Deborah Galarneau’s lawsuit claimed she was defamed by Merrill Lynch after she was fired in January 2004. Merrill Lynch denied any wrongdoing, saying it was legally mandated to explain the firing to the National Association of Securities Dealers.

Galarneau said Merrill Lynch notified the association that she was fired for inappropriate bond trading and for making decisions on trades that she was not authorized to make. She said she had done nothing wrong and that Merrill Lynch’s actions meant she could not find work elsewhere.

“This was the most satisfying verdict I have ever gotten in my life,” said lawyer Rufus Brown, who held Galarneau’s hand when the verdict was read Tuesday evening in U.S. District Court in Portland.

Cash judgments in defamation cases are rare, legal experts said.

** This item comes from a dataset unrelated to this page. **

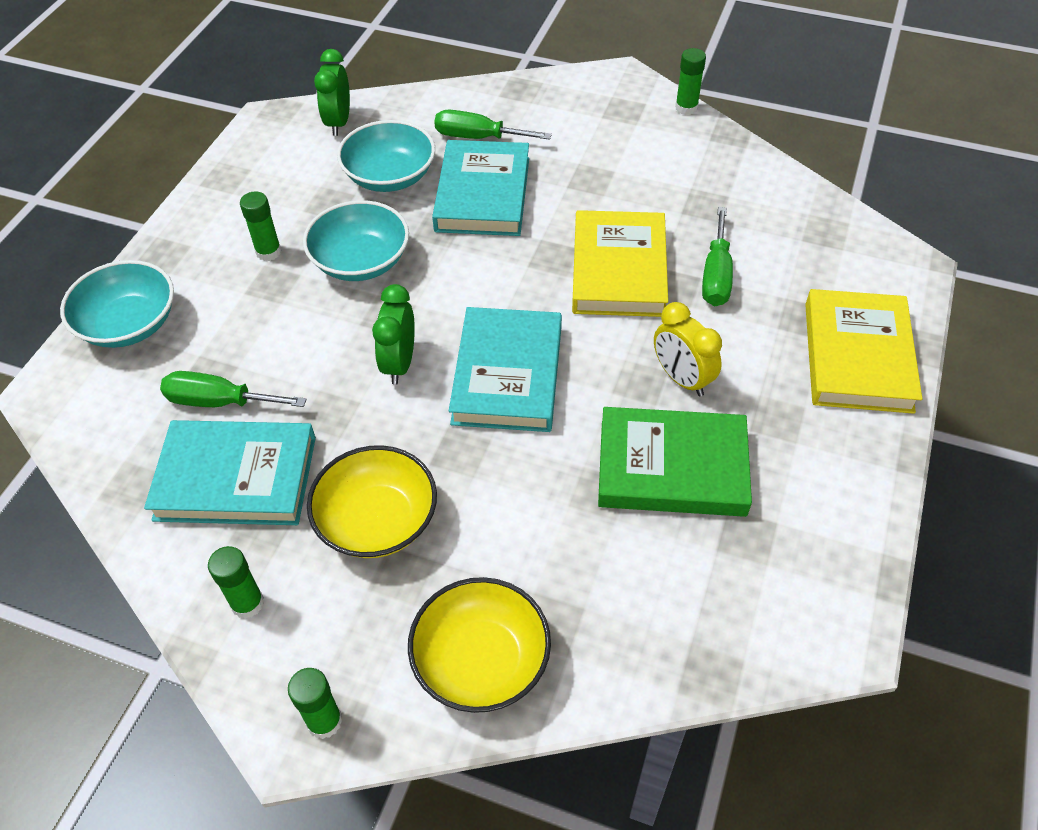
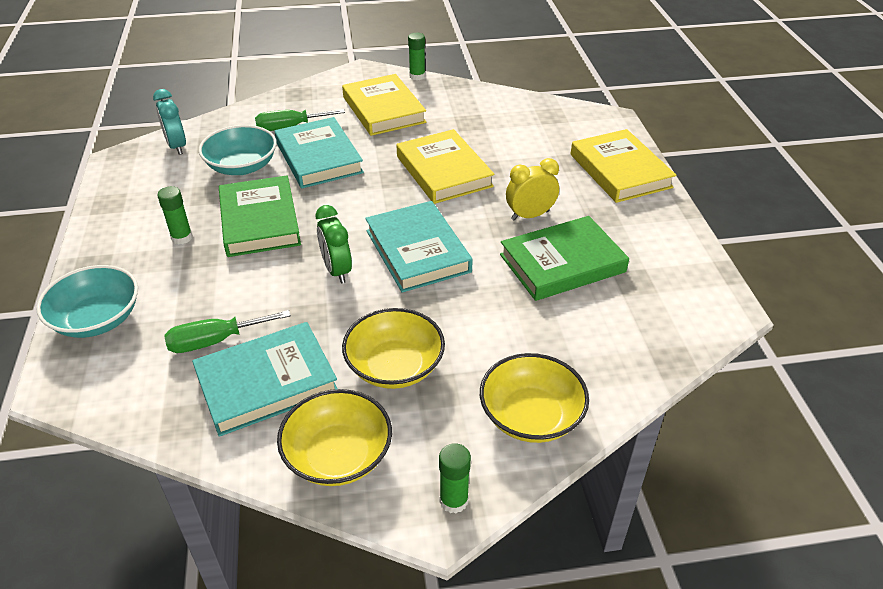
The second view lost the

Plaintiffs are sometimes successful, but are often awarded no money, or a small, symbolic amount. “Proving actual damage that is caused by defamation can be quite difficult,” said Samuel Lanham, president of the Maine Trial Lawyers Association.

Plaintiffs must prove the actions against them were malicious or motivated by ill-will. In this case, the jury awarded $850,000 for defamation, and $2.1 million in punitive damages against Merrill Lynch.

Merrill Lynch will appeal. “We are perplexed by their award,” said spokesman Bill Halldin. “It is inconsistent with the facts and evidence.”

Galarneau, 57, was a broker with Merrill Lynch in Portland for 15 years, beginning in 1989, according to Mike Nelson, another of her lawyers.

Galarneau sought damages for lost pay, and for future pay that she would have earned if she had continued working to retirement age in 2012.

At least two letters from Merrill Lynch attorneys defended Galarneau’s handling of the account that was in question. And an internal review of her conduct found no wrongdoing, Galarneau’s lawyers said.

Company officials stand behind that decision, Halldin said, and they did not tell state investigators a different story.

“We were particularly pleased for Deborah, because she had gone through a very difficult time,” Nelson said. “She is someone who has standing in the community.”